# Jet swet clones



## TDB

I once saw a jet swet style tool that had a caulking gun trigger.

Who makes it and what is the name? I am pretty sure I saw it on ebay.


I am getting tired of taking baths while turning the jet swet nut up against walls.

The trigger style seems real fast...


----------



## ToUtahNow

TDB said:


> I once saw a jet swet style tool that had a caulking gun trigger.
> 
> Who makes it and what is the name?

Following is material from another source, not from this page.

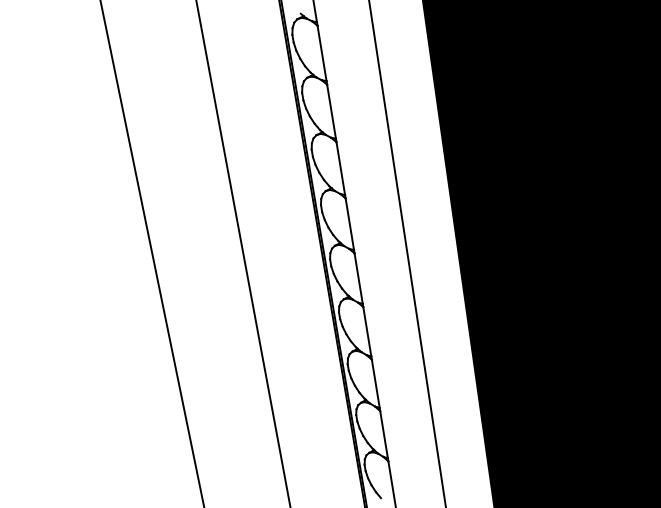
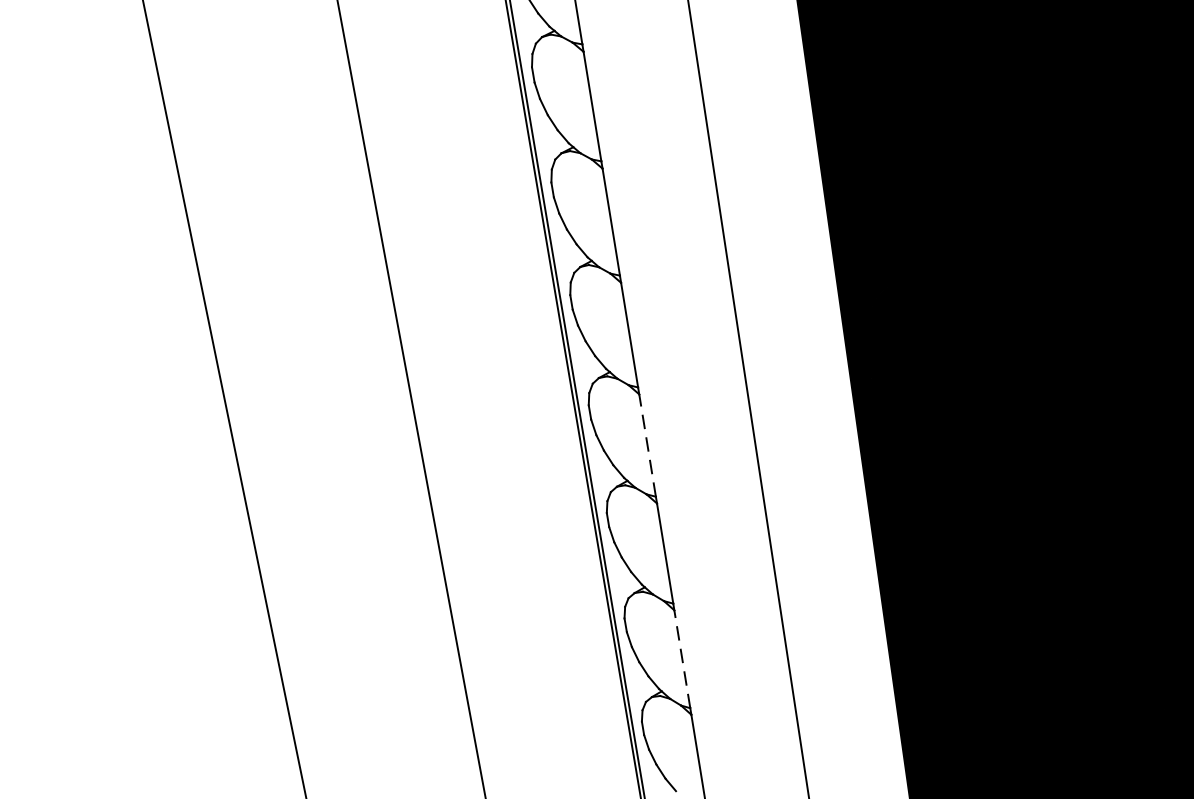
line: (367, 331) -> (647, 444), solid -> dashed
line: (384, 434) -> (683, 658), solid -> dashed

I am pretty sure I saw it on ebay.
> 
> 
> I am getting tired of taking baths while turning the jet swet nut up against walls.
> 
> The trigger style seems real fast...


 
It sounds like you may be referring to a Pasco Quick-Sweat which is no where close to the Jet-Swet.

http://pascospecialty.com/catalog/PASCO_CATALOG_C.pdf

Mark

Edit: Sorry it's on page 113


----------



## threaderman

I would have to say ,I haven't used anything as good as the jet-swets.


----------



## ToUtahNow

I agree I have yet to find anything that works as well as Jet Swet but I have not stopped looking yet. Here is a new company which I am hoping to see some reviews on soon.

http://www.adevcosales.com/home.php

Mark


----------



## Plumberman

TDB said:


> I once saw a jet swet style tool that had a caulking gun trigger.
> 
> Who makes it and what is the name? I am pretty sure I saw it on ebay.
> 
> 
> I am getting tired of taking baths while turning the jet swet nut up against walls.
> 
> The trigger style seems real fast...


Thats the only downfall of the jet sweat. You have to swim for a bit before you get the nut tightened down. Other than that its the best thing around since sliced bread. We even have a 2 1/2" jet sweat at the shop:thumbup:


----------



## threaderman

ToUtahNow said:


> I agree I have yet to find anything that works as well as Jet Swet but I have not stopped looking yet. Here is a new company which I am hoping to see some reviews on soon.
> 
> http://www.adevcosales.com/home.php
> 
> Mark


 That looks to work on the same premise as the swets though look quite sturdy.Does the guage have a bleed off valve?It almost looks like it,which would be a plus.Bet they will be expensive too!


----------



## ToUtahNow

threaderman said:


> That looks to work on the same premise as the swets though look quite sturdy.Does the guage have a bleed off valve?It almost looks like it,which would be a plus.Bet they will be expensive too!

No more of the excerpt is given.